Nyarwi Ahmad of Gadjah Mada University and Akhmad Danial of Syarif Hidayatullah Islamic State University agree that the displays of Jokowi’s mundane activities and trivial matters on social media are his attempt to create an image that keeps him relevant for young voters.

Millennials matter

The number of young voters in the upcoming election is expected to be significant.

In the previous election, people between the ages of 17 and 25 years old accounted for 30% of the voters. The General Elections Commission has estimated that the number of voters in the 2019 election will reach 196.5 million. Election survey agencies have estimated that the percentage of young voters will remain around 30% to 35%. This means the young voters will number between 60 and 70 million in 2019, including 7 million first-time voters.

Read more: Mapping the "political preferences" of Indonesia's youth

Based on that estimate, Nyarwi argues that winning young voters will be crucial for Jokowi to win the 2019 election, considering that he defeated his rival in 2014, Prabowo Subianto, by a small margin of around 9 million voters.

If Jokowi is able to secure 7 million votes from first-time voters, it will give him a good start for the upcoming duel with Prabowo, who has just announced his presidential candidacy for 2019.

However, recent surveys showed that Jokowi is less popular than Prabowo among young people and on social media.

“I guess his advisers have told him to do something about it,” Akhmad said. “Hence, his stunt with the big bike and everything on social media.”

Winning over the millennials, Jokowi’s way

Nyarwi said that young voters had different characteristics from the old ones and to win them over presidential candidates must know them. The incumbent had done his homework well on how to approach his potential voters, he added.

Jokowi’s campaign team is aware of young voters’ strong attachment to social media and knows how to take advantage of it. In addition to the president’s official Facebook and Twitter accounts, Jokowi even set up his own video blog (vlog), earning him a new title as the vlogging president.

“By appearing on social media, he wants to be as close as he can be with his potential voters,” Nyarwi said.

Millennials’ high scepticism of politics is another thing for the candidates to consider in creating a message for the young voters.

“You don’t want to sound preachy,” Nyarwi said, referring to the success of Jokowi’s current strategy to attract young people’s attention.

Jokowi was successful because he spoke the language of young voters, Nyarwi said. “No heavy content, just stress on the style.”

Such a strategy is evident in Jokowi’s trivial posts on social media, including his boxing exercise and his pets, which set millennials abuzz on the internet.

Jokowi’s rebranding strategies

Aside from being triggered by the practical need to target millennial voters, Akhmad argues that the change in Jokowi’s campaign strategy was driven by the need to stay relevant.

Jokowi’s old image that won him the presidency in 2014 is no longer suitable for next year’s election, according to Akhmad.

Jokowi won the people’s votes in 2014 by selling an image of a humble leader who wore cheap clothes and shoes, and spoke and acted like an average lower-middle-class Indonesian.

“But now that he is the president, those tricks will not work.

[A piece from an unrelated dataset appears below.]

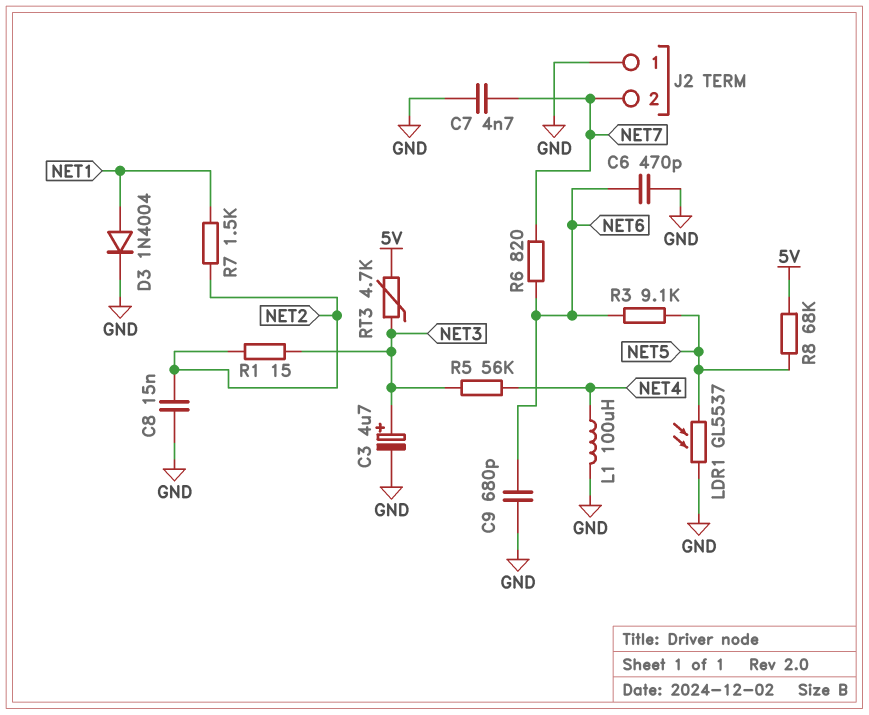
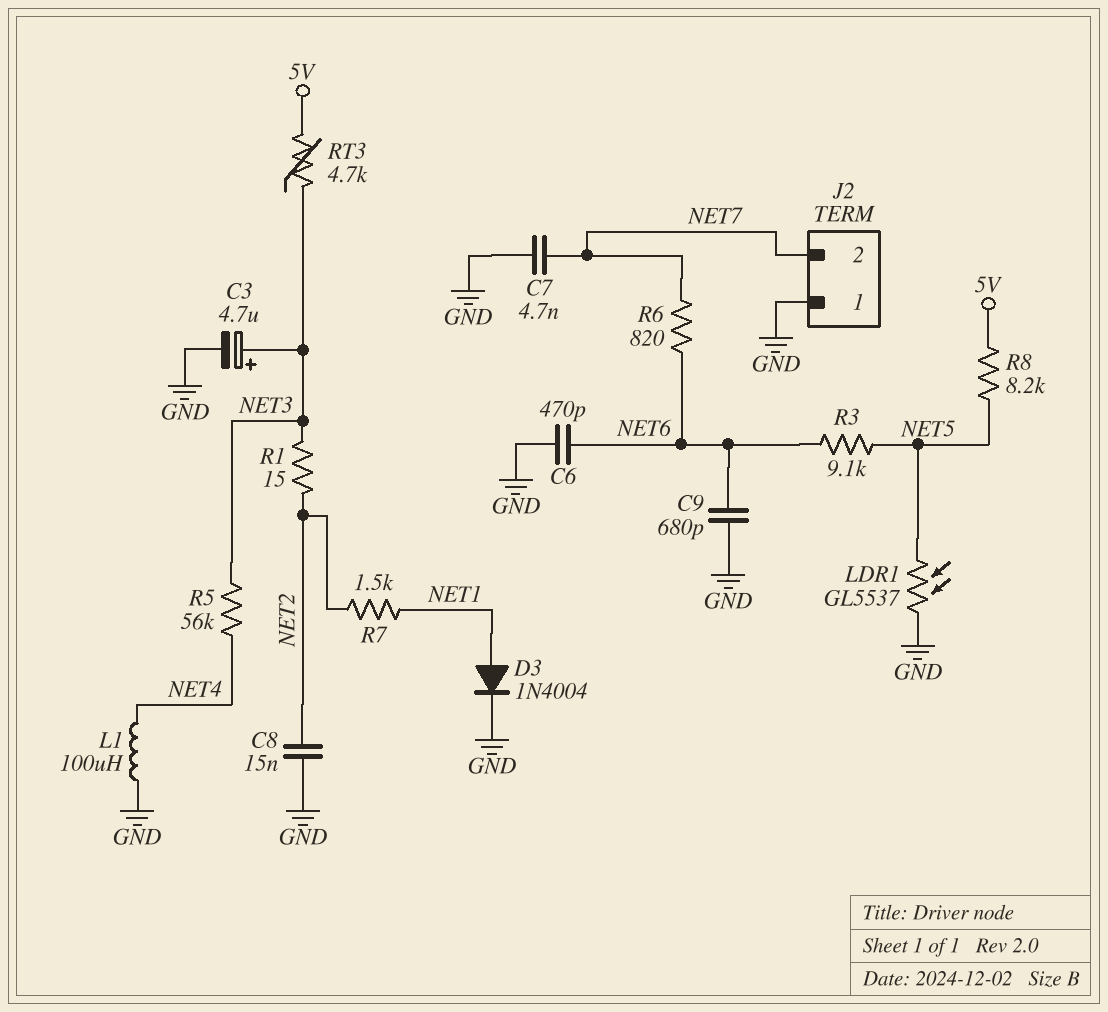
R8: 68k (5V, NET5) -> 8.2k (5V, NET5)

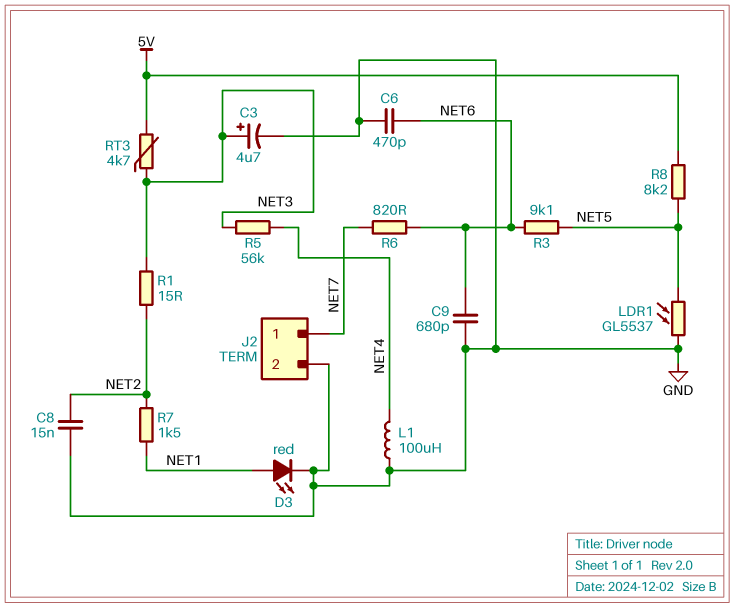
C7: 4.7nF (GND, NET7) -> none
D3: diode 1N4004 (A NET1, K GND) -> LED red (A NET1, K GND)
J2 pin 1: GND -> NET7
J2 pin 2: NET7 -> GND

With the power, money and 24-hour security guards, he is no longer our average guy,” Akhmad said.

Likening Jokowi to a brand, Akhmad said the president had conducted a rebranding strategy to win the election.

“He used to sell this image of a humble and down-to-earth figure. But now he is selling the image of young and energetic president,” he said.

Akhmad said Jokowi’s new image was built to gather the votes of the millennials, who have been described as the key group that will determine the winner of the 2019 election.

“Under such a strategy, I am sure that Jokowi’s campaign slogan will change from ”Jokowi adalah kita“ (Jokowi is us) to ”Jokowi, Gue Banget“ (Jokowi is so me),” he quipped.